Me acerqué al ventanal que daba a mi casa, tiré la pelota, y estaba ya por salir, cuando sucedió lo que mi memoria aún se resiste a aceptar. La casa se impregnó de un olor extraño pero conocido, como de flores marchitas. Giré la cabeza hacia la cocina, y la vi. La señora Alicia estaba de pie, suspendida en una forma que no era del todo sólida; parecía estar hecha de niebla o de vapor. Miraba hacia abajo con expresión incrédula, hacia su propio cuerpo desparramado en el suelo. Le pasaba la mano, y los dedos transparentes lo atravesaban sin moverlo. No recuerdo cuántos segundos pasaron hasta que dejó de mirar el cuerpo tendido. Lo que sí recuerdo como si fuera hoy, es que levantó la mirada del suelo y la dirigió hacia el ventanal. Hacia mí. Al sentir esos ojos vacíos sobre los míos, un escalofrío me recorrió por la espalda y me erizó la piel de la nuca y los brazos. Me temblaba todo el cuerpo. Alicia ladeó la cabeza lentamente, como si intentara comprender qué hacía yo dentro de su propiedad. Ese es el momento en que mi memoria debe de estar engañándome, porque recuerdo -como si lo estuviera viendo- que Alicia, sin dar ni siquiera un paso, se me apareció enfrente, a pocos centímetros de mi cara, como si se hubiera teletransportado. El olor a flores podridas se hizo más fuerte; su rostro desfigurado manifestaba la más absoluta desesperación. Movía nerviosamente los brazos y las piernas, intentaba tocarme. Abrió grande la boca, pero no emitió ningún sonido; el vacío de aquel grito sin voz fue más aterrador que cualquier palabra. Me asusté tanto que estiré los brazos para empujarla lejos de mí, pero mis manos no revolvieron más que el aire, y debo de haber gritado, porque salté por el ventanal y caí despatarrado en el jardín, boca arriba. Antes de desmayarme, oí la voz lejana de mi madre gritando mi nombre. 
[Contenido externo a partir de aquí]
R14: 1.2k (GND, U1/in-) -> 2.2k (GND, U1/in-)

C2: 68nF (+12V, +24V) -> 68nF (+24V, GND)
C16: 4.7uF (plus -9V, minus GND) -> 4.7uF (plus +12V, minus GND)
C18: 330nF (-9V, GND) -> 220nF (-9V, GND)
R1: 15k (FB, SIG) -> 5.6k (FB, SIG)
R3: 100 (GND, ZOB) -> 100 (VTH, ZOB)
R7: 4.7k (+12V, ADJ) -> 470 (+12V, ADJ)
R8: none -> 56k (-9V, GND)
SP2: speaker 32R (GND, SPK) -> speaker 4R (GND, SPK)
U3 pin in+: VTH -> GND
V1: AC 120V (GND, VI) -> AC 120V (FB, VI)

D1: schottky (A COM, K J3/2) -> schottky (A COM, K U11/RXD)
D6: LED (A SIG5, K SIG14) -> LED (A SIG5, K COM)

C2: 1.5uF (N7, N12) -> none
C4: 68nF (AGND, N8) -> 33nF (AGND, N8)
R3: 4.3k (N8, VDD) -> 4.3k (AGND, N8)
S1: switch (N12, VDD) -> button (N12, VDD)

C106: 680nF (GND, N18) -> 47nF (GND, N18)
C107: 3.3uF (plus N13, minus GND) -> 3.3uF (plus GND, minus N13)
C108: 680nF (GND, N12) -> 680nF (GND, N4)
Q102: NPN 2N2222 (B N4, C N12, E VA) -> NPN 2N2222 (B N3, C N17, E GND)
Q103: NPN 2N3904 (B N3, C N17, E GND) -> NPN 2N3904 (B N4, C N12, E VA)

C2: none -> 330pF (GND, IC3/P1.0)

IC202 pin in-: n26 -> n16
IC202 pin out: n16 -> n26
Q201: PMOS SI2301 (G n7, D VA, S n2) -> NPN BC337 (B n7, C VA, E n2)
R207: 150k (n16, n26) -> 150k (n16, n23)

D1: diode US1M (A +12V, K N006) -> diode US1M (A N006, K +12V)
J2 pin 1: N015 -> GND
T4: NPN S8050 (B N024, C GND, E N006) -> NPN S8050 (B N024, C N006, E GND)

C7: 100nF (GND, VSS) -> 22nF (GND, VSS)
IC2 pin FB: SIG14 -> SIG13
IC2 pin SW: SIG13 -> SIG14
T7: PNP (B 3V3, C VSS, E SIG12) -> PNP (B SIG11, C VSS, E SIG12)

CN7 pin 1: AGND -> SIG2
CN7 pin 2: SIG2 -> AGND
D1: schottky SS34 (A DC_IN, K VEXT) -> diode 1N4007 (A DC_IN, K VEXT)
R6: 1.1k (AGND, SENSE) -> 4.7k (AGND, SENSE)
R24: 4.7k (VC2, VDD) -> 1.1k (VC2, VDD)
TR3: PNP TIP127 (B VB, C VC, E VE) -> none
Cuando me desperté, sentí algunos pinchazos de hierba en la espalda y en el cuello. Mi madre me estaba sosteniendo la cabeza, y la abracé con todas mis fuerzas. Detrás suyo estaba mi hermana, que me miraba con aire culposo, sujetando la pelota con las manos. Y, al lado de mi hermana, estaba Alicia, vaporosa, mirando para todos lados como tratando de entender, como tratando de encontrar a alguien que le explicara algo de lo que le estaba pasando.